A ordem vem do corregedor-geral de Justiça de Mato Grosso, José Zuquim Nogueira. Seguindo uma determinação do relator do CNJ (Conselho Nacional de Justiça), Mário Guerreiro, Zuquim destituiu a tabeliã interina e transmitiu o comando do cartório para uma nova tabeliã interina. Quem assumirá o cartório da quarta maior cidade de Mato Grosso é Danielle Bueno Fernandes Navarini, delegatária da serventia de Paz e Notas, em Santa Carmem.

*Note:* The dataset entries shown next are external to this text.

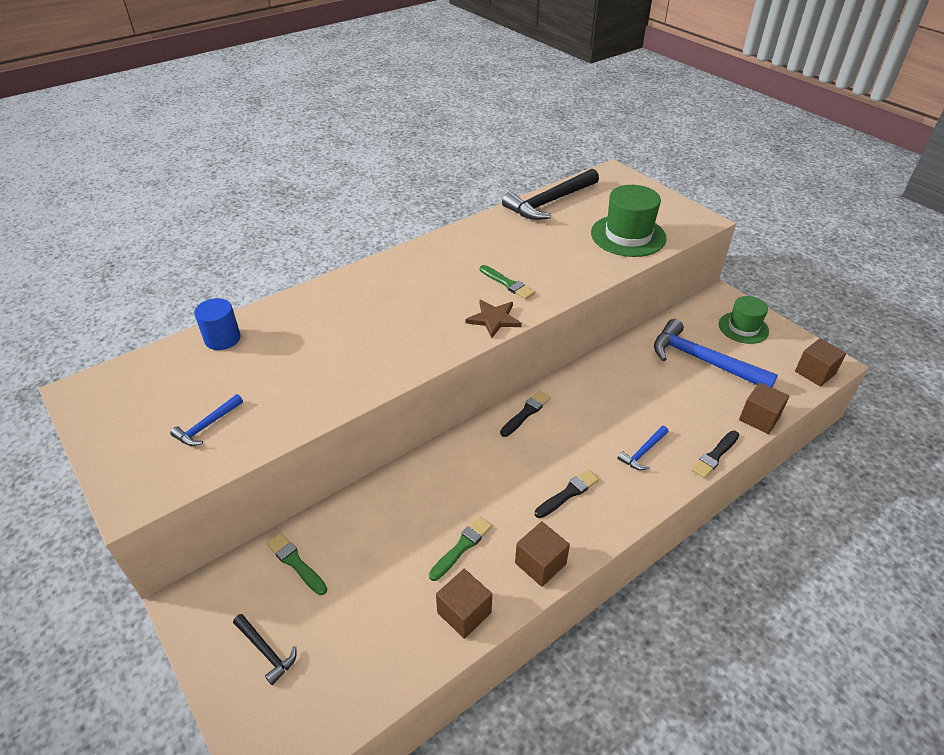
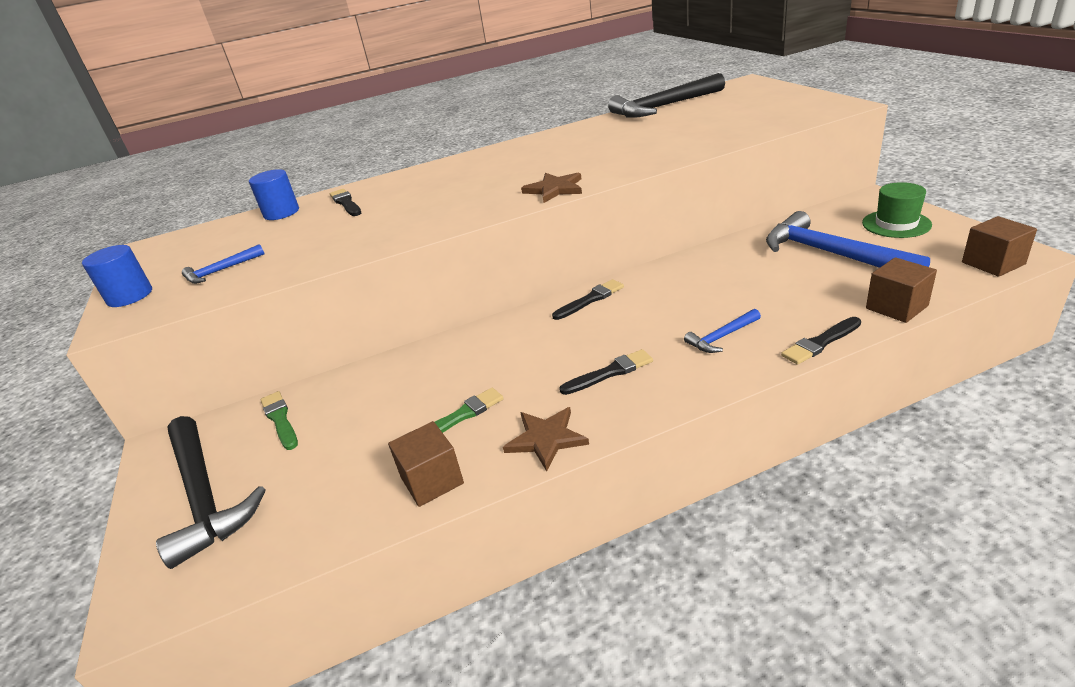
camera: 20 degrees right, 10 degrees down
(123, 463) = (130, 296): none -> blue cylinder
(266, 651) = (205, 495): black hammer -> black hammer, size x2.12
(289, 327) = (346, 203): none -> black brush
(507, 283) = (584, 164): green brush -> none
(540, 563) = (546, 439): brown cube -> brown star
(628, 236) = (743, 122): green hat -> none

Aline assumiu o cartório do 2º oficio no dia 24 de novembro de 2020, também por determinação do Tribunal de Justiça. Depois de detectar inúmeras irregularidades na gestão da serventia, o TJ destituiu a tabeliã substituta Maria Antonieta Cabral – ex-esposa do antigo tabelião, Silvio Cabral, que morreu em 2017. Maria Antonieta manteve o comando do cartório, perfazendo 36 anos de domínio da serventia, até sua destituição.
A decisão do CNJ que tirou Aline do posto de tabeliã interina foi provada por Maria Antonieta. A antiga tabeliã tentou reaver o posto e, em uma segundo plano garantir que a substituta indicada pelo TJ fosse Márcia de Paula Silva – que era tabeliã substituta durante os anos de comando da família Cabral. Como Márcia estava envolvida nas contratações irregulares detectadas pelo TJ, o relator do CNJ não achou “republicano” elevar a antiga substituta ao posto de interina.
Ao invés disso apontou que o 2º Ofício deveria ser assumido por um delegatário concursado, podendo ser alguém que acumule outra serventia em municípios vizinhos de Sinop e que respeite o critério de antiguidade – o que garante que o tabelião interino terá experiência na condução dos trabalhos do cartório.
No seu processo para destituição de Aline Villa e escolha do novo interino, Zuquim listou 4 cartorários interessados em assumir o 2º ofício de Sinop. Eram tabeliões estabelecidos em Itaúba, Tabaporã, Ipiranga do Norte e Santa Carmem – todos municípios limítrofes de Sinop. Acabou escolhendo por Danielle Navarini, de Santa Carmem, pela proximidade, disponibilidade e tempo de atividade.
Para o CNJ, a permanência de Aline Villa no posto de interina violava várias normas. Interinos devem, a rigor, serem tabeliões concursados. Um interino sem concurso – que era caso de Aline – é uma situação considerada excepcionalíssima e como tal não pode perdurar mais que 6 meses. Aline ficou 11 meses no posto. Além disso, sua carreira de tabeliã é bastante “fresca”. Aline assumiu como interina (sem concurso) no cartório de Santa Carmem em junho de 2019 – um ano e 5 meses depois pegou o comando do 2º Ofício.